• April 24, 2024

Tobacco Packaging Innovations Under Fire

 Tobacco Packaging Innovations Under Fire
Image: Tobacco Reporter archive

The tobacco industry has been developing innovative packaging to minimize the impact of regulatory requirements such as graphic health warnings, particularly in low- and middle-income countries, according to a study published in BMJ Innovations.

Mounting restrictions on tobacco advertising have made the tobacco pack an increasingly important tool for the industry to communicate with its customers. Cigarette packs in effect act as miniature billboards for the product.

Confronted with requirements to print large health warning labels that leave less space for branding, tobacco companies have found ways to maximize and even increase the space available for marketing on packs, according to the study’s authors. Examples include inserts, sliding flip tops and butterfly panels exposing additional surfaces upon opening.

These surfaces often feature bright colors and patterns, intricate imagery, shiny and textured surfaces, and holograms to appeal to customers, according to the authors. The extra “real estate” can be used to include information about contests or marketing appeals and QR codes that lead current and potential smokers to websites that include engagement strategies.

In addition to examples of packaging innovations—which are generally legal—the authors also cite evidence of explicit manipulation of health warnings. Smokeless tobacco packs purchased in India in 2017, for example, featured blurred, stretched and tinted labels. Health warning labels on cigarette packs purchased in Pakistan in 2019 and 2020 were tinted, faded, blurred.

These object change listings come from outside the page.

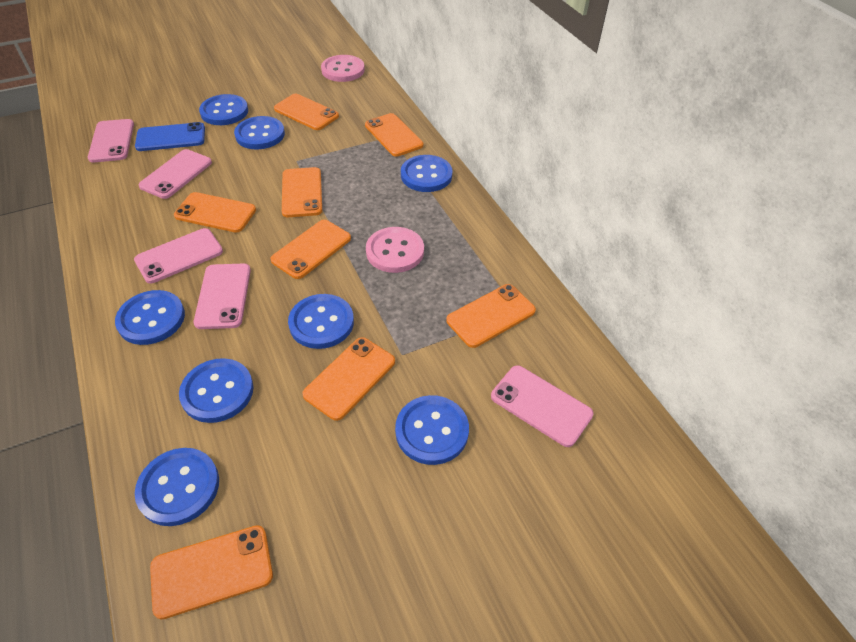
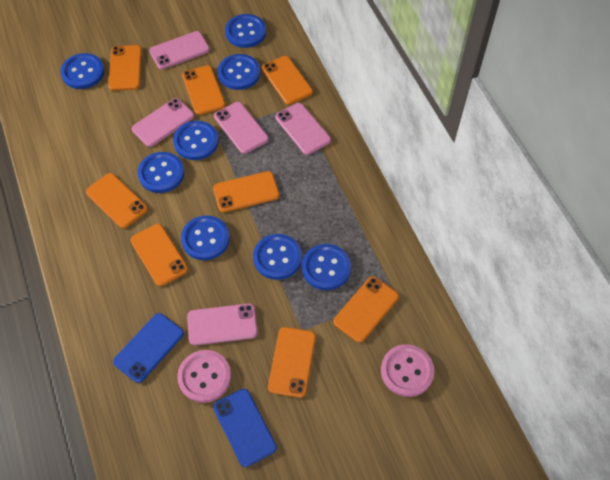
blue phone: 1 -> 2

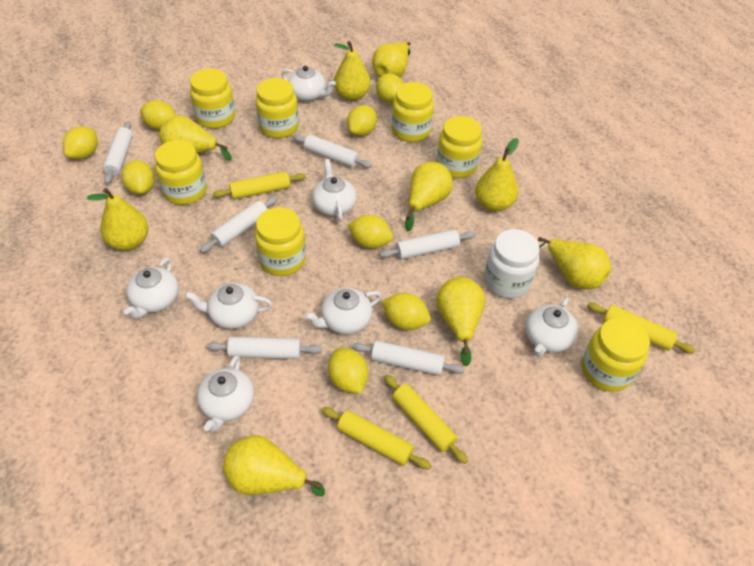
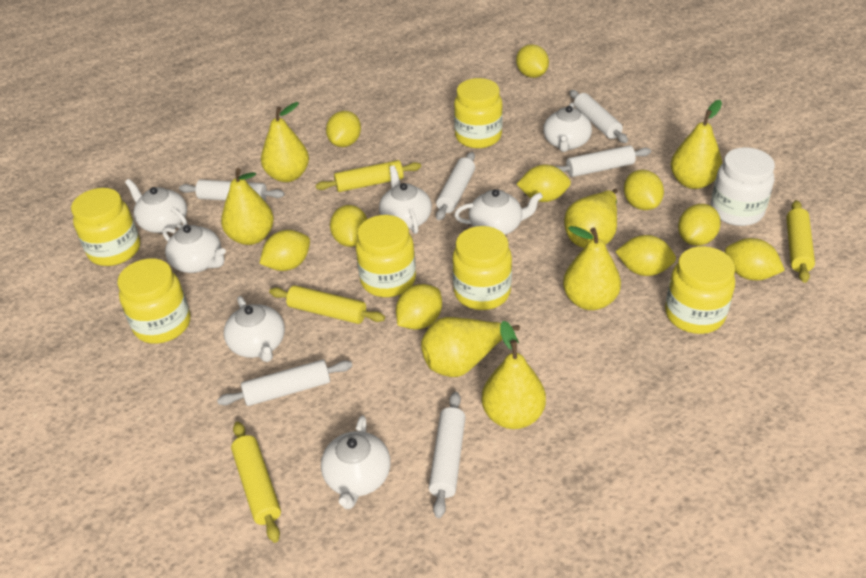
yellow jar: 7 -> 6
yellow lemon: 8 -> 10
yellow pear: 9 -> 7

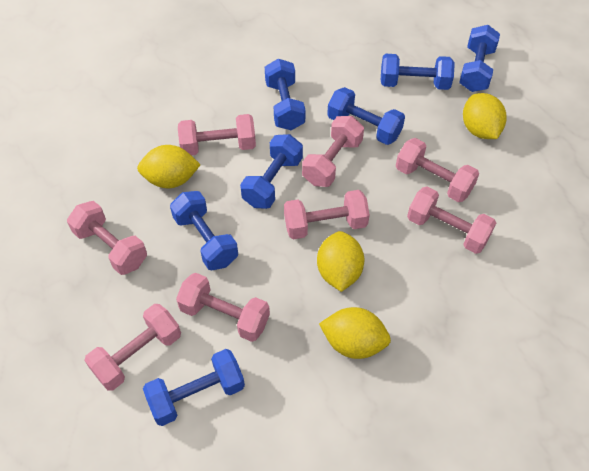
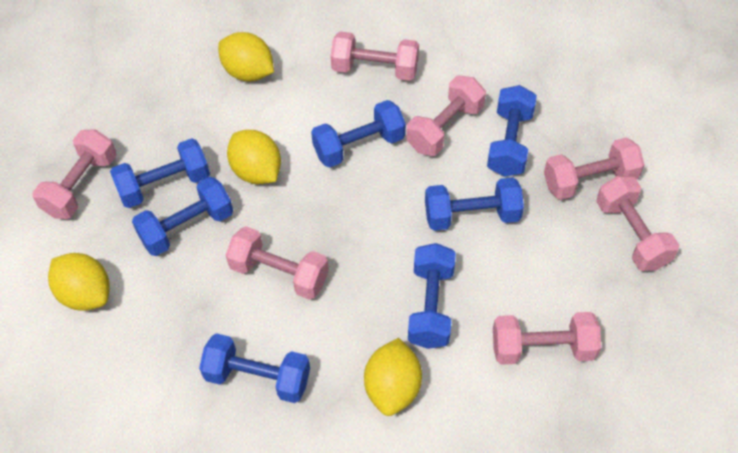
pink dumbbell: 8 -> 7

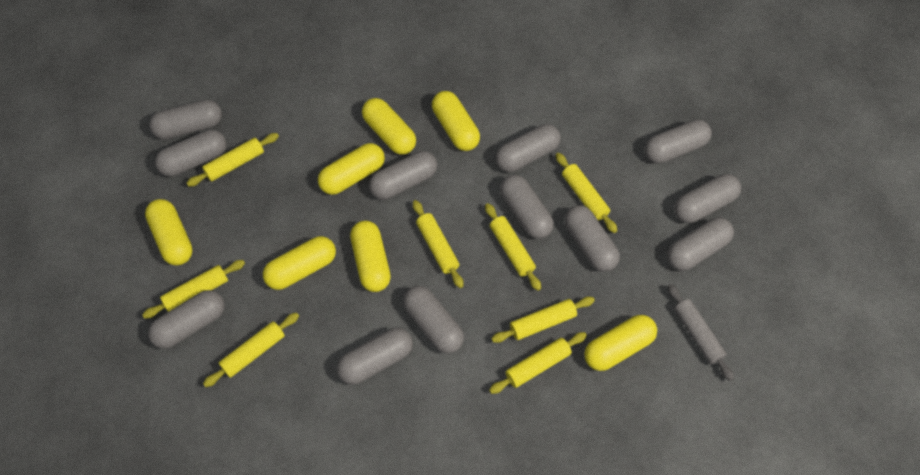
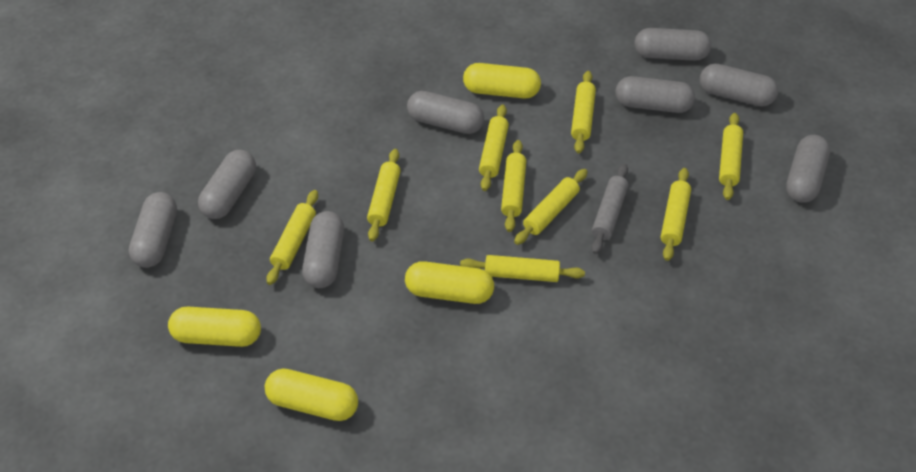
grey capsule: 12 -> 8
yellow capsule: 7 -> 4
yellow rolling pin: 8 -> 9

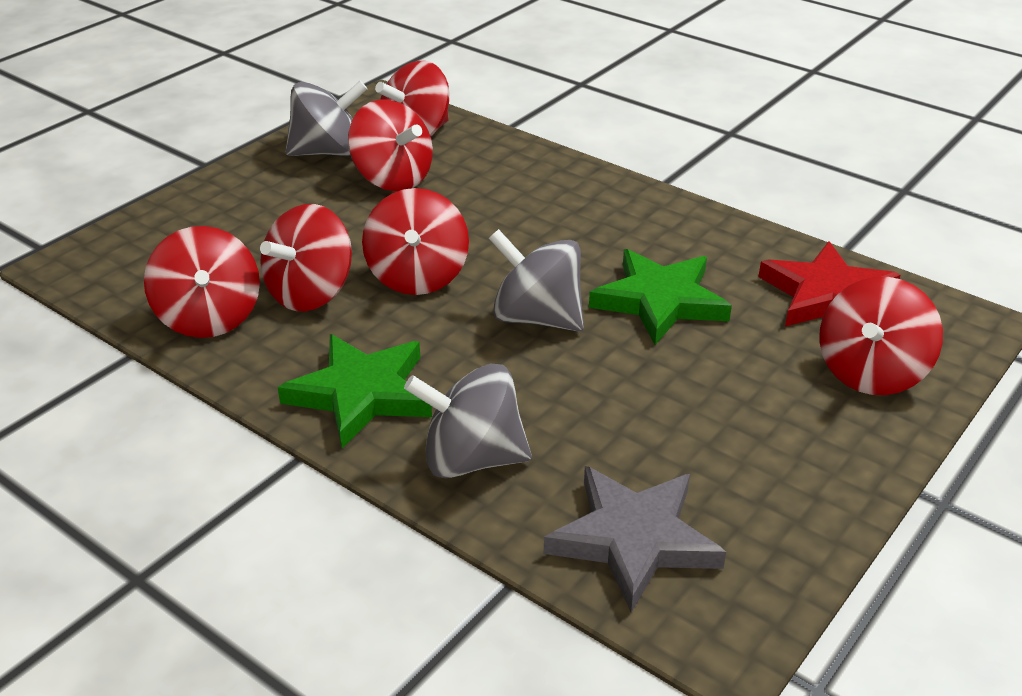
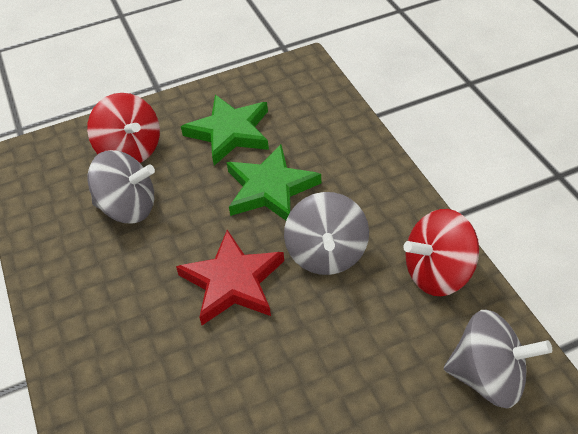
grey star: 1 -> 0
red spinning top: 6 -> 2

In some instances, the background color was changed and the size of throat cancer included in the image was reduced.

The authors did not consider the possibility that some distortions might be a result of poor printing quality rather than deliberate manipulation.

To prevent the industry from developing packaging that reduces the impact of health warnings, the researchers urged lawmakers to require standardized tobacco packs in their jurisdictions.